Poi, con il controllo leghista dei flussi e,
più in generale, con l’atteggiamento xenofobo e discriminatorio (che peraltro non si è mai davvero
accompagnato a una reale riduzione del numero degli immigrati), si è impedita
qualunque riflessione sui diritti degli stranieri, tenuti esattamente nello
stato di cui il Nord produttivo aveva bisogno: parità di doveri, disparità di
diritti.
Basta
osservare il caso del Nord Est, locomotiva del Paese, per capirlo. In quella macroregione, il 9,6% degli
imprenditori è di origine straniera e l’8,3% delle imprese ha proprietà detenuta
in prevalenza da stranieri. La disoccupazione, tra gli stranieri, è al 10,7%,
non molto più alta di quelli generale che si registra in Italia: 9,3%. Nel
2009, i contribuenti di origine straniera hanno dichiarato al fisco 4,6
miliardi di euro in Veneto e 4,2 in Emilia Romagna.

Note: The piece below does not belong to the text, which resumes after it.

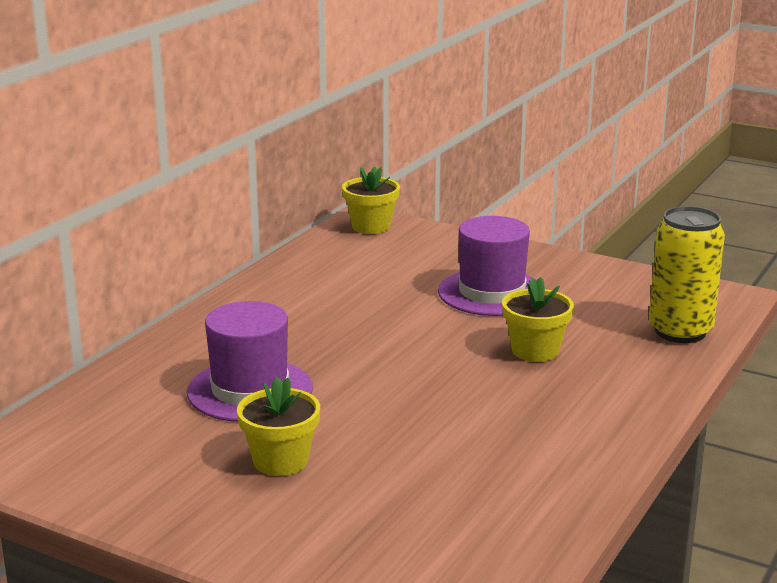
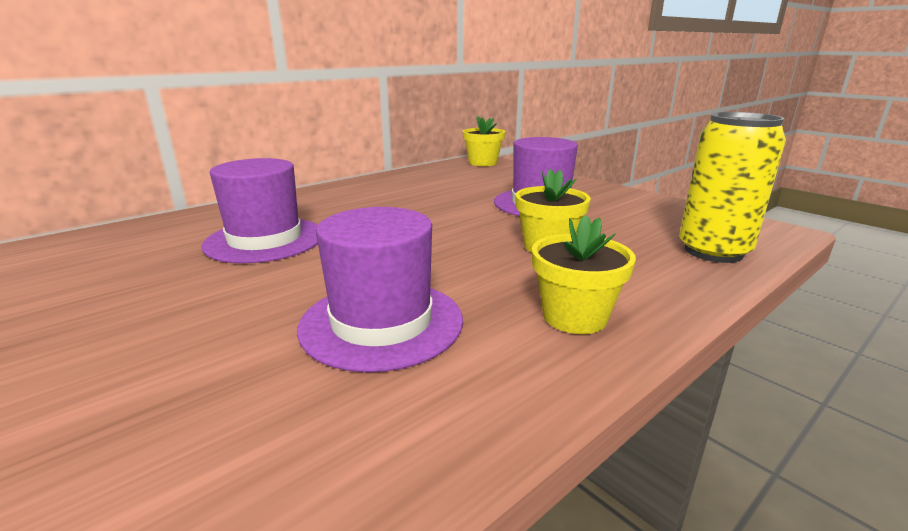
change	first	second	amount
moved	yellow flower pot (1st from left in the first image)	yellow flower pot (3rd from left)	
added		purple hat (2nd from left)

Quindi, nelle regioni dove la Lega
è più forte, gli stranieri arrivano, si insediano, lavorano, pagano le tasse.
Curioso, no?
Andiamo però a vedere l’altra faccia della medaglia, quella dei
diritti. Nel Nord Est il lavoratore straniero guadagna in media poco più di
1.000 euro netti al mese, 255 euro meno del corrispondente lavoratore italiano. Il 42,2% delle famiglie straniere vive sotto
la soglia della povertà (l’analogo dato tra le famiglie italiane è del 12,6%) e
solo il 13,8% di esse è proprietaria della casa in cui vive. Le altre spendono
circa il 25% di quanto guadagnano per pagare l’affitto. Sono i dati di
una recentissima ricerca pubblicata dalla Fondazione Moressa e dall’Oim
(Organizzazione Internazionale per le Migrazioni).
Ecco le
ragioni per cui in questi anni una parte del Nord si è “innamorata” della Lega.
Il resto, dalla Padania a Roma ladrona, è quasi tutto retorica.